China Daily reports that trading volume of silver forwards on the Shanghai Gold Exchange has soared 751% YOY. Buried in the article, they also state that China's biggest bank has also launched paper silver trading, and the trading volume of paper silver products reached 300 tons for the first 6 months of 2011, 4 times the TOTAL AMOUNT for 2010...roughly an 8-fold increase!
Clearly the banksters are panicking about the prospects of 1 Billion Chinese savers vacuuming up the little remaining PHYSICAL silver available.
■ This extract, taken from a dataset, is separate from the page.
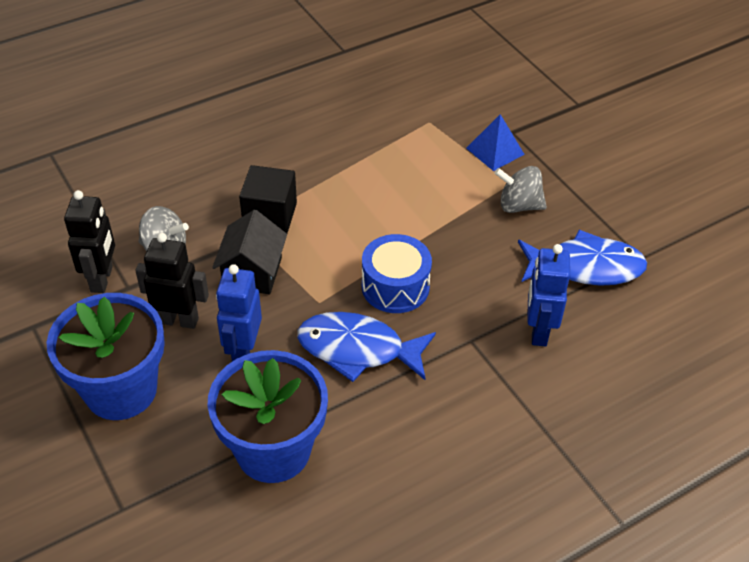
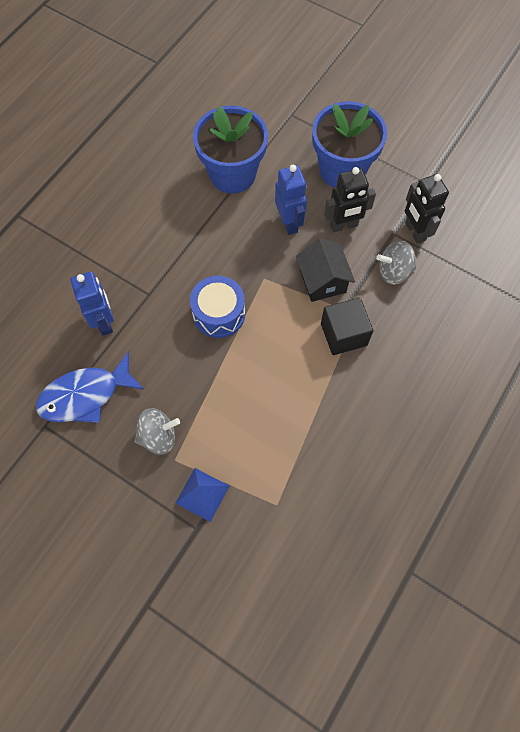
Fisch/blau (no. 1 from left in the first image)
The trading volume of silver forwards on the Shanghai Gold Exchange (SGE), China's only exchange for the precious metal, surged 751 percent year-on-year in 2010. Meanwhile, the volume in September this year was more than six times that of the same period in 2010.
The boom has come in tandem with a prolonged rally in silver prices, with the SGE's major Ag (T+D) contract rising about 60 percent year-on-year to 7,208 yuan ($1,163) on Monday.
In August last year, Industrial and Commercial Bank of China Ltd (ICBC), China's biggest lender, launched paper silver trading for individual investors. Other banks soon followed suit. The trading volume of ICBC's paper silver products reached 300 tons in the first half, almost four times the figure for the whole of 2010.
The price of silver has been so volatile that the SGE adjusted margins on silver forward contracts six times in May. Margins were raised to as high as 20 percent on May 6, following the April 28 setback.